Por décadas, Bucaramanga fue reconocida como la ciudad bonita, no solo por sus parques y su clima amable, sino por el civismo que se respiraba en cada cuadra. Era común ver a los vecinos barriendo el andén, cuidando los jardines, respetando los espacios públicos como si fueran propios. Pero algo se rompió. Desde hace más de 15 años, esa cultura del cuidado se ha ido desdibujando, y hoy la ciudad enfrenta una crisis de basura que no se resuelve solo con escobas.
El alcalde Cristian Portilla ha anunciado un plan de choque para intervenir más de 45 puntos críticos de acumulación de residuos. Es un paso necesario, pero no suficiente. Porque limpiar sin sancionar es como barrer con la puerta abierta: el desorden vuelve a entrar. Y aquí es donde el mandatario tiene una herramienta poderosa que no puede seguir engavetada: el comparendo ambiental. Solo cuando el irrespeto duele en el bolsillo, muchos ciudadanos entienden que la calle no es un basurero.
Los escobitas hacen su parte. Desde la madrugada, recorren avenidas y barrios con una dignidad que merece aplausos. Pero su esfuerzo se diluye cuando la ciudadanía no responde. No es justo que el trabajo de unos pocos se vea saboteado por la indiferencia de muchos. Bucaramanga no se verá limpia mientras el civismo siga en vía de extinción.
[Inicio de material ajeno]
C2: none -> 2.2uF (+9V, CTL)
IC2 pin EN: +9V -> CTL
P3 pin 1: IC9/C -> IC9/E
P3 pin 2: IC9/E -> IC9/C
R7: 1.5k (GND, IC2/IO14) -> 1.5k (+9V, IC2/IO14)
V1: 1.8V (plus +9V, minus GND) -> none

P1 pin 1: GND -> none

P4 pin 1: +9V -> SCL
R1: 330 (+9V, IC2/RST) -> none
Y la limpieza no es solo cuestión de residuos. También lo es del respeto por la vida. Hoy, los moteros que se saltan los semáforos en rojo no solo violan normas: están dejando muertos en el pavimento. Adultos mayores, peatones indefensos, familias enteras viven con miedo de cruzar una calle. ¿Dónde están los controles? ¿Dónde están las sanciones ejemplares?
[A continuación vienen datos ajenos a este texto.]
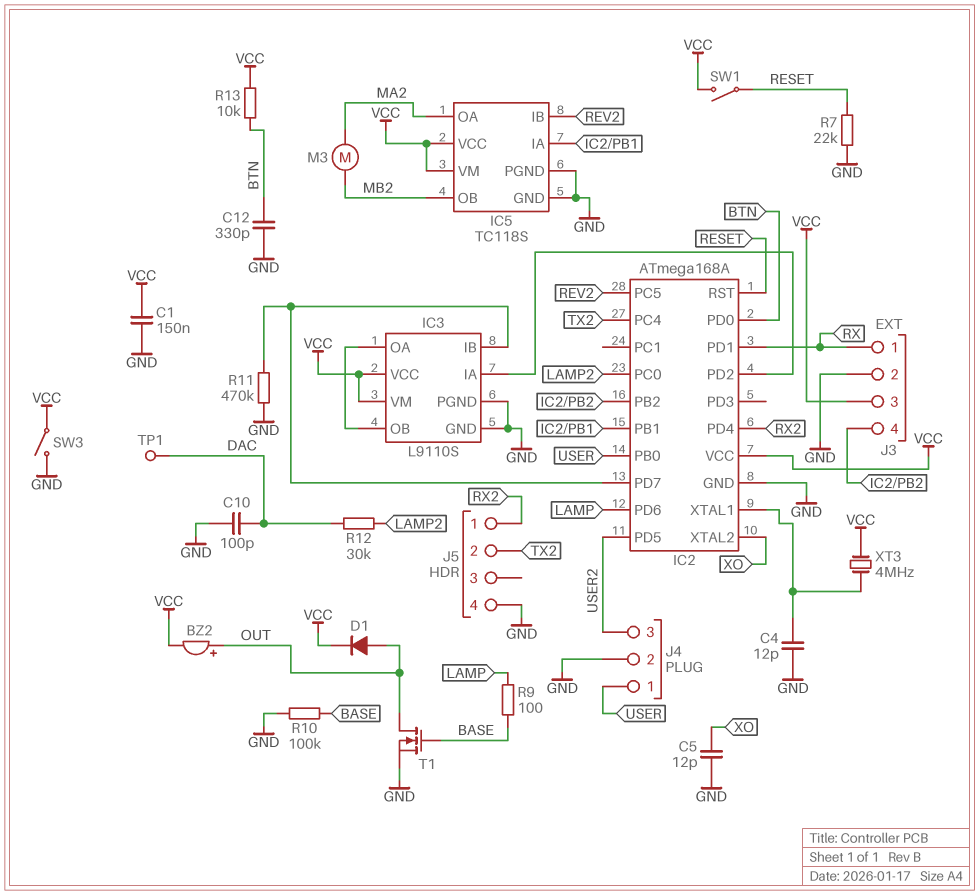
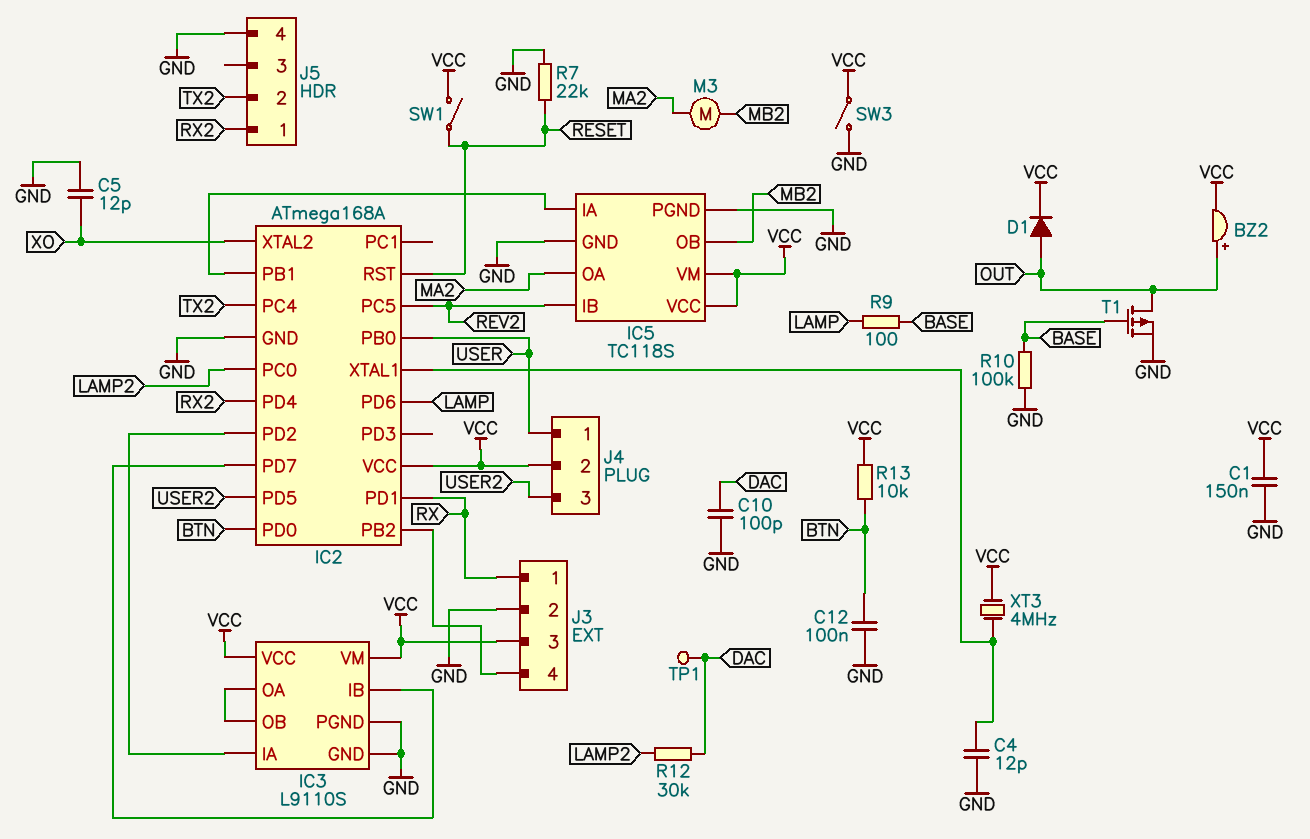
C12: 330pF (BTN, GND) -> 100nF (BTN, GND)
J4 pin 2: GND -> VCC
R11: 470k (GND, IC2/PD7) -> none
T1: NMOS (G BASE, D OUT, S GND) -> PMOS (G BASE, D OUT, S GND)

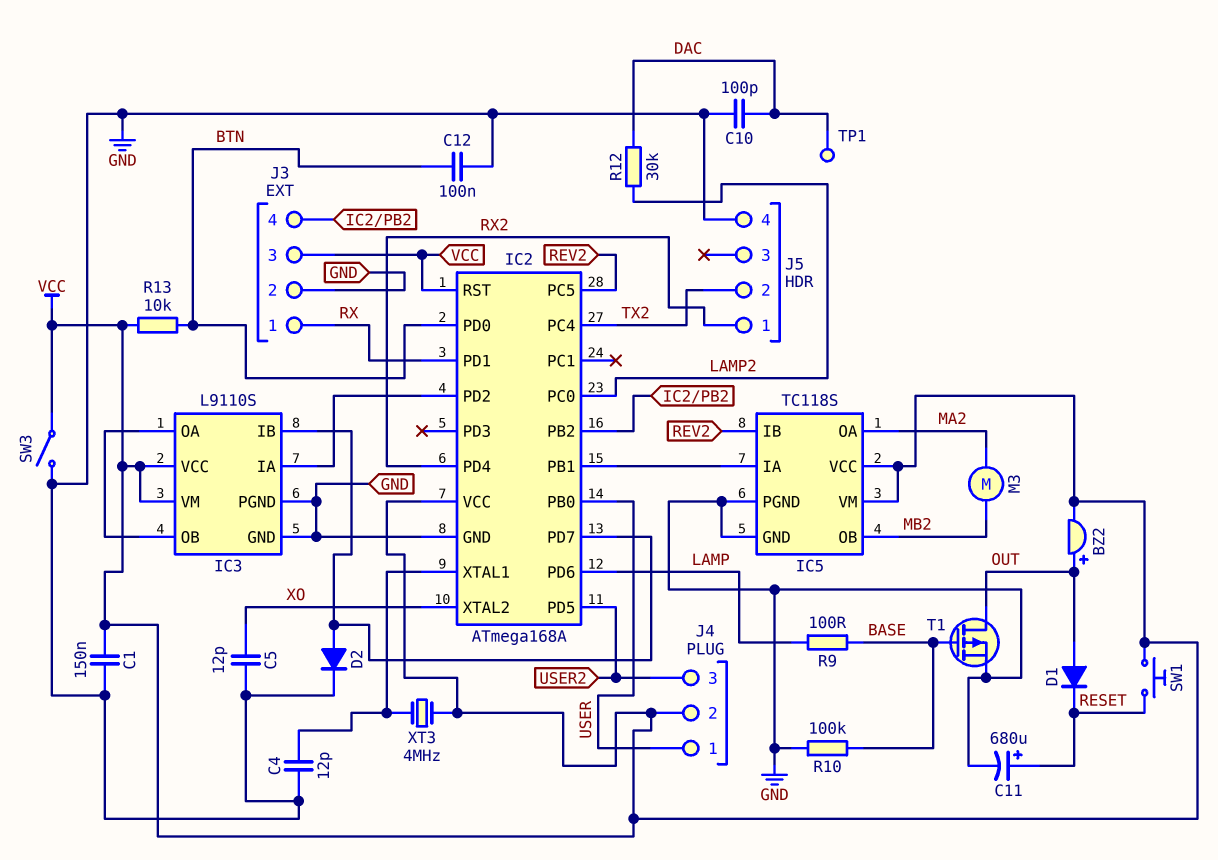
C11: none -> 680uF (plus RESET, minus GND)
D1: diode (A OUT, K VCC) -> diode (A OUT, K RESET)
D2: none -> diode (A IC2/PD7, K GND)
IC2 pin RST: RESET -> VCC
R7: 22k (GND, RESET) -> none
SW1: switch (RESET, VCC) -> button (RESET, VCC)

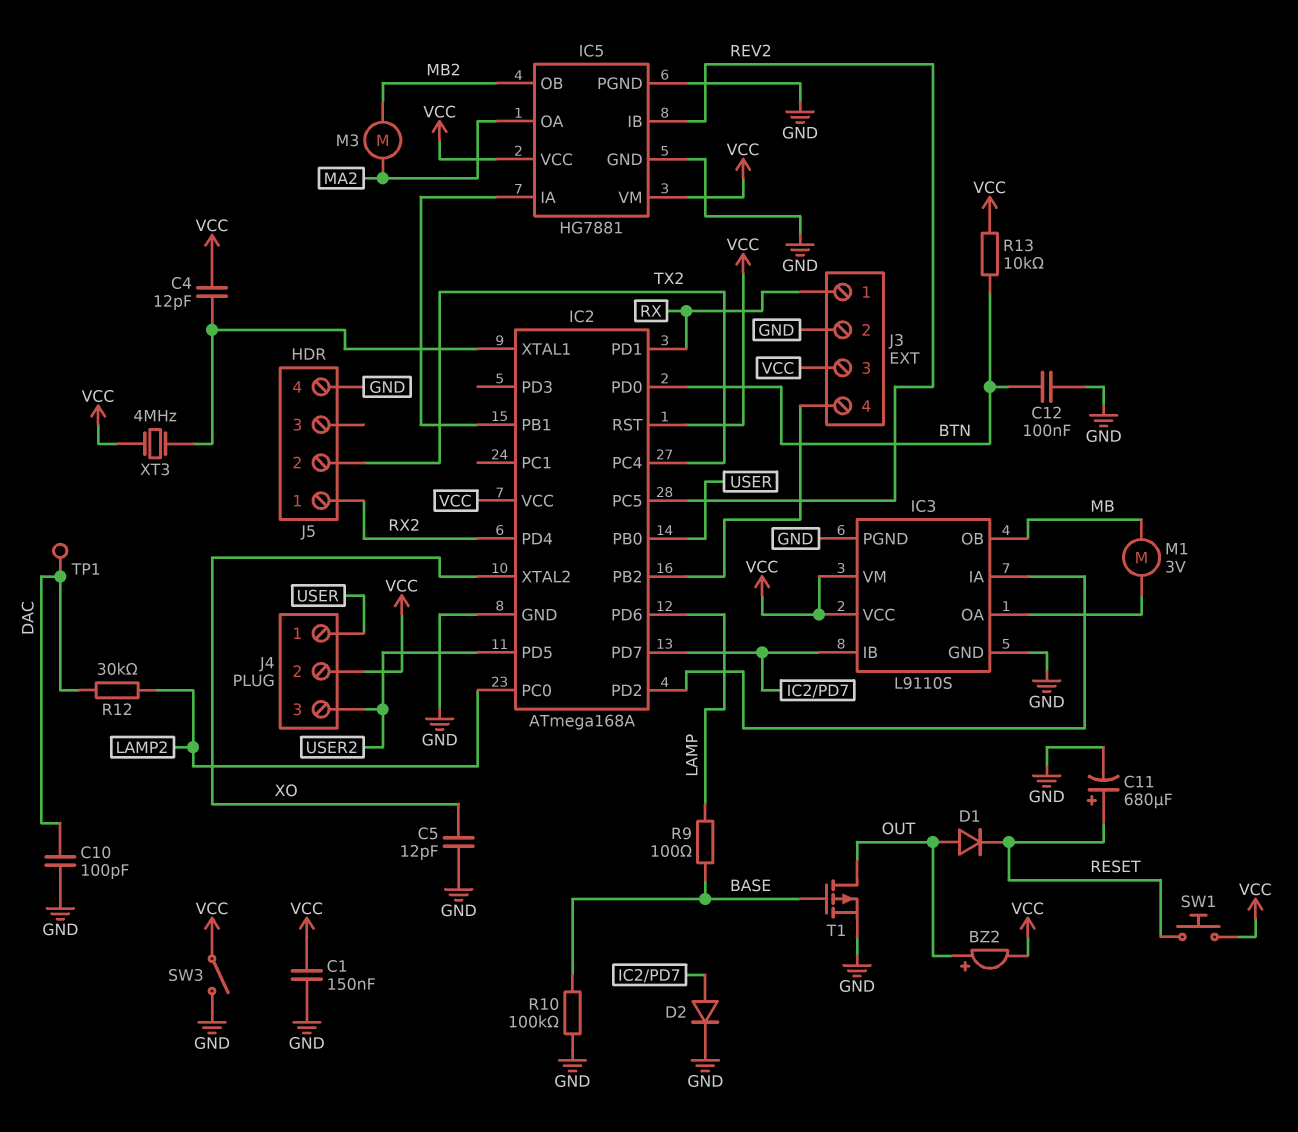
C4: 12pF (GND, IC2/XTAL1) -> 12pF (IC2/XTAL1, VCC)
IC3 pin OB: IC3/OA -> MB
IC5: TC118S -> HG7881
M1: none -> motor 3V (IC3/OA, MB)

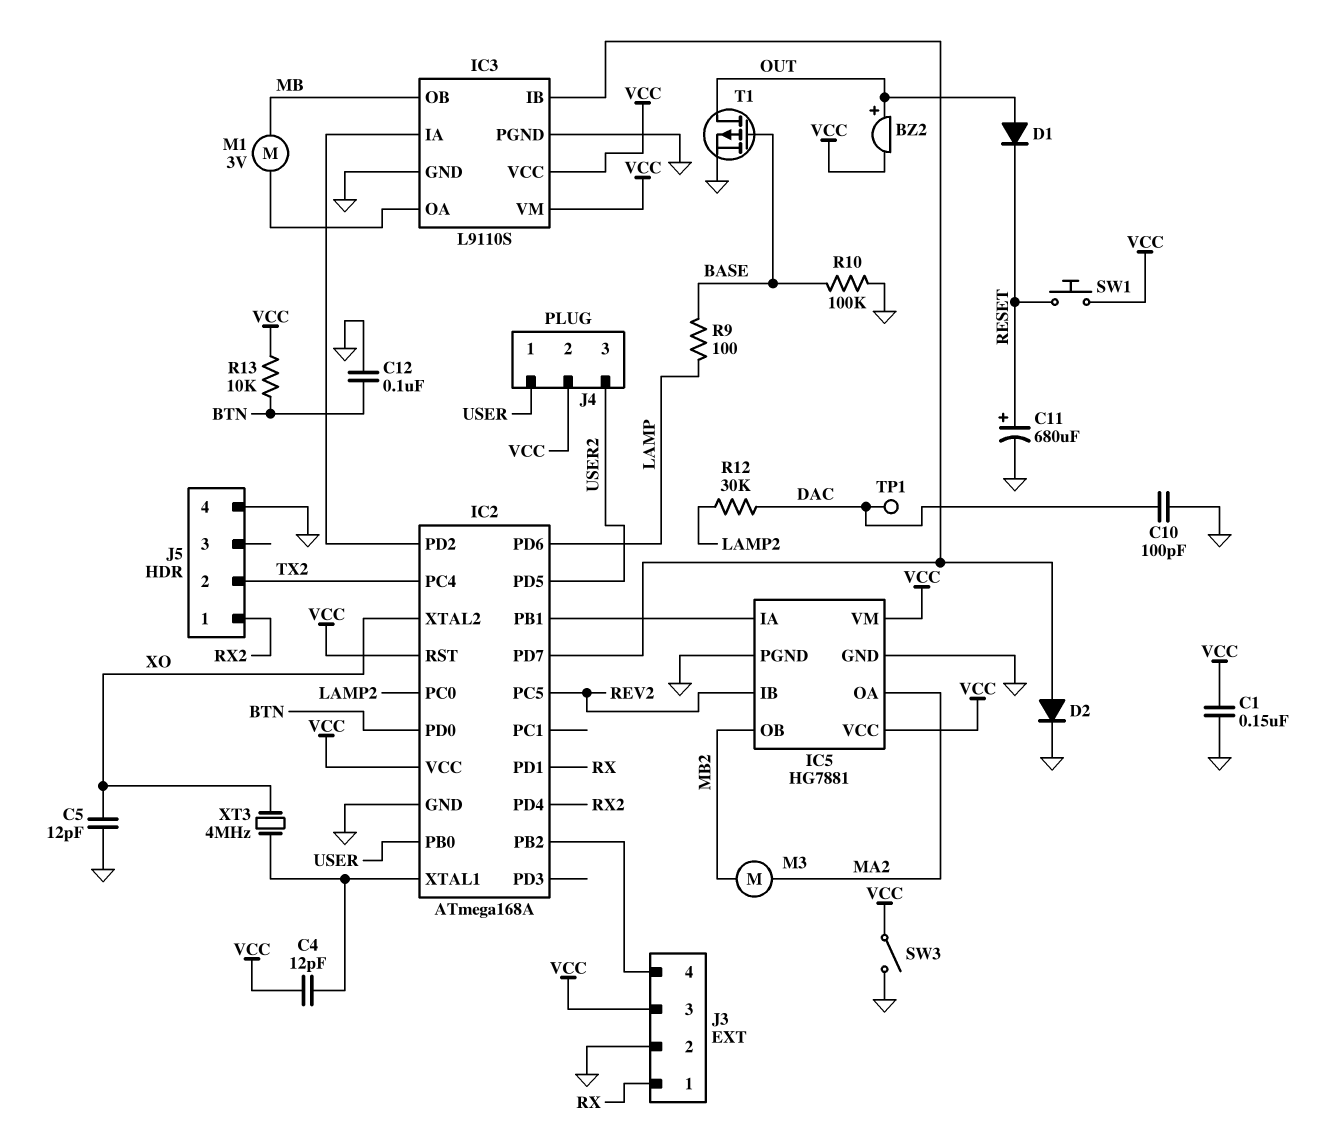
XT3: 4MHz (IC2/XTAL1, VCC) -> 4MHz (IC2/XTAL1, XO)

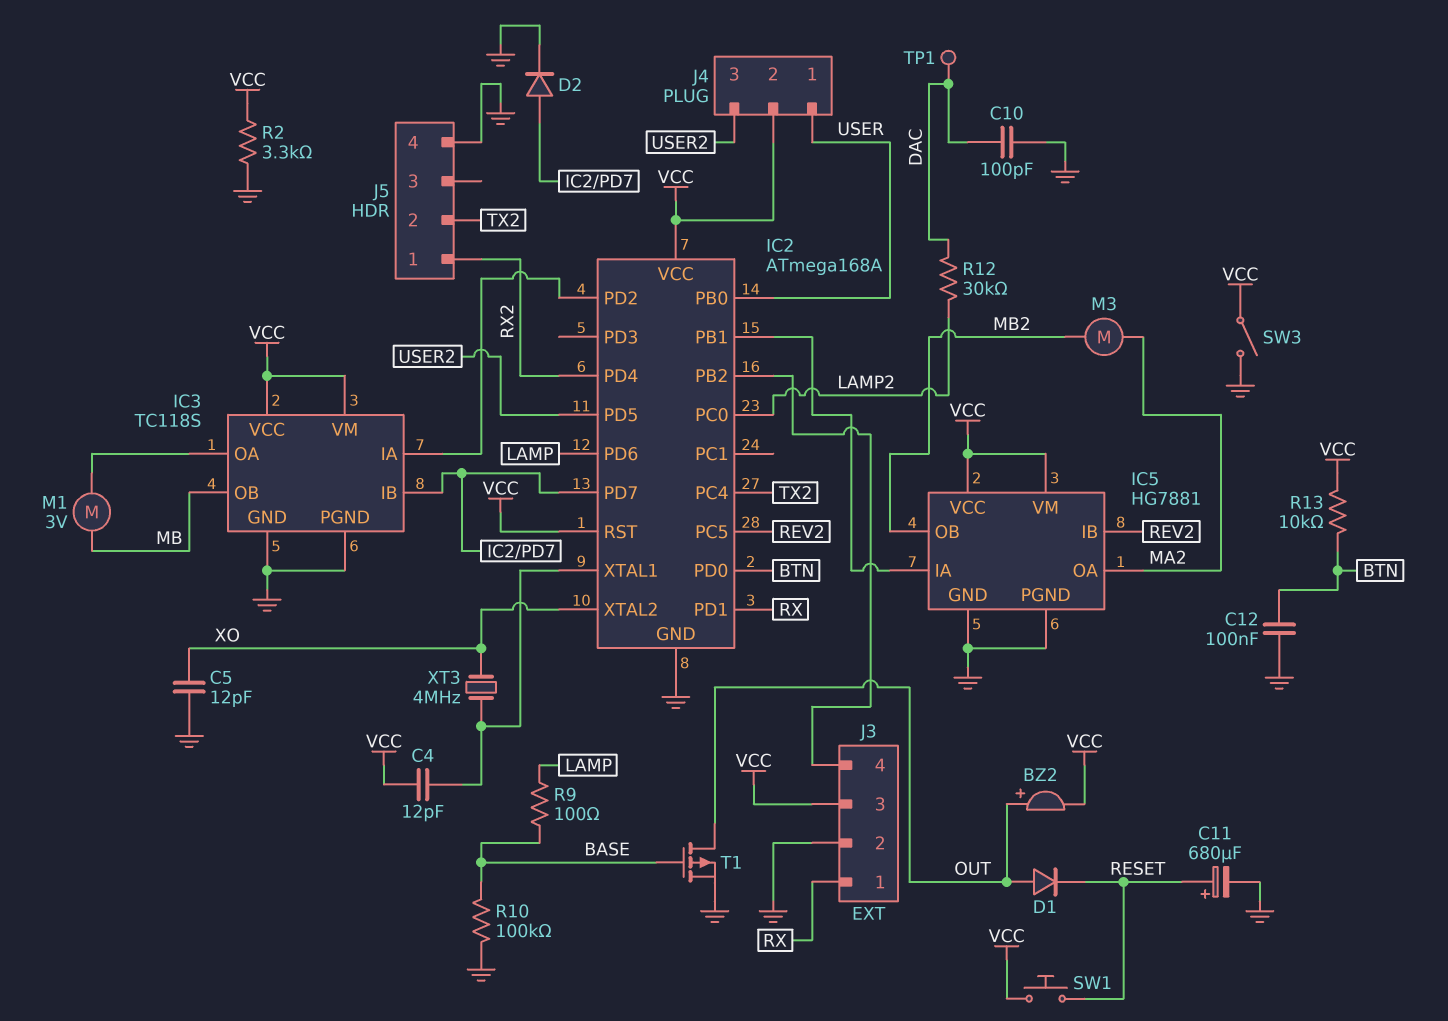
C1: 150nF (GND, VCC) -> none
IC3: L9110S -> TC118S
R2: none -> 3.3k (GND, VCC)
Señor alcalde, el tiempo corre. Tiene dos años para dejar huella o para engrosar la lista de los que pasaron sin pena ni gloria. Bucaramanga no necesita discursos, necesita decisiones. Menos populismo, más autoridad. Menos promesas, más acciones. Porque una ciudad limpia no es la que más barre, sino la que menos ensucia. Y eso empieza por gobernar con firmeza.